Expanding the Use of an Immunotherapeutic to Colorectal Cancer

The FDA decision means the immune checkpoint inhibitor nivolumab is now approved for seven types of cancer.

Image via NCI Center for Cancer Research

Use of the immunotherapeutic nivolumab (Opdivo) was recently expanded by the U.S. Food and Drug Administration (FDA) to include the treatment of certain patients with colorectal cancer.

Under the expanded approval, nivolumab can now be used for treating patients ages 12 and older who have metastatic colorectal cancer that tests positive for either of two genetic biomarkers – microsatellite instability-high and mismatch repair-deficiency – and that has progressed despite treatment with standard cytotoxic chemotherapy.

With this decision, nivolumab is now an approved treatment for certain patients with bladder cancer, colorectal cancer, head and neck cancer, Hodgkin lymphoma, kidney cancer, lung cancer, and melanoma.
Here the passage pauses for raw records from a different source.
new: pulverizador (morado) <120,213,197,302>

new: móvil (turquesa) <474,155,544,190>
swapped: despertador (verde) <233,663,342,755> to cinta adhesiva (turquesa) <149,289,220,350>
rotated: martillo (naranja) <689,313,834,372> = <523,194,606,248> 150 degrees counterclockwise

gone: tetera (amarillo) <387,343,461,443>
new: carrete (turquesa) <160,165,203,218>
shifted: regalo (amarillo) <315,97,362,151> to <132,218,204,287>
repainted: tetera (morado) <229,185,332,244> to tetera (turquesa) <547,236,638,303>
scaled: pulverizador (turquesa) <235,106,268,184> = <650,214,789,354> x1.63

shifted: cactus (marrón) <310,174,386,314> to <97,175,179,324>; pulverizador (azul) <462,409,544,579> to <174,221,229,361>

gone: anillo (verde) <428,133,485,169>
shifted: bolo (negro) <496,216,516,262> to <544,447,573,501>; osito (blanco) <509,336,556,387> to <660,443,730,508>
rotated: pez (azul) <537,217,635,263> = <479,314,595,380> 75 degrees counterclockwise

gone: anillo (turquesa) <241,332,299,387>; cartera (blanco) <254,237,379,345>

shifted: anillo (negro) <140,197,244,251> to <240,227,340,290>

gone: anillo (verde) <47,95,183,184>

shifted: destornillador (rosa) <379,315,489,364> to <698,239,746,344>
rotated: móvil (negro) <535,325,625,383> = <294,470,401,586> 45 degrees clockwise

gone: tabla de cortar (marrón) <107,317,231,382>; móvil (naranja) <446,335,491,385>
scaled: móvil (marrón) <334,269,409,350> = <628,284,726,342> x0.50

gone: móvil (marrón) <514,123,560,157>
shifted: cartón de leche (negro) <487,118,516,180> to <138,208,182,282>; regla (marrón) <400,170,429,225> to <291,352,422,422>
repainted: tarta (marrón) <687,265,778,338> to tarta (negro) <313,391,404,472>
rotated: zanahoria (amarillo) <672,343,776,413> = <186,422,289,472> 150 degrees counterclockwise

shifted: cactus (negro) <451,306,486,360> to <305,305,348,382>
According to the National Cancer Institute, 50,260 people in the United States are expected to die from colorectal cancer in 2017, making it the country’s second leading cause of death from cancer. Thus, new treatment options are urgently needed.

Numerous lines of research have led to the idea that cancers that are microsatellite instability-high and/or mismatch repair-deficient have more genetic mutations than tumor cells without them and that this makes them more likely to be recognized by the immune system and to be responsive to immunotherapeutics called immune checkpoint inhibitors. This idea is supported by the recent FDA approval of another immune checkpoint inhibitor, pembrolizumab (Keytruda), for treating adults and children who have any type of unresectable or metastatic solid tumor found to be microsatellite instability-high or mismatch repair-deficient.

The approval of nivolumab for metastatic colorectal cancer that is microsatellite instability-high or mismatch repair-deficient was based on early results from the phase II CheckMate 142 clinical trial. According to the FDA statement, these results showed that 32 percent of the 74 patients in the trial who were treated with nivolumab had partial or complete tumor shrinkage.

Given that the approval of nivolumab centers on response data, rather than overall survival, the company that manufactures nivolumab (Bristol-Myers Squibb) is required by the FDA to conduct additional studies to confirm that the immunotherapeutic improves survival for patients with metastatic colorectal cancer that is microsatellite instability-high or mismatch repair-deficient.

The FDA approval was rendered on August 1, 2017.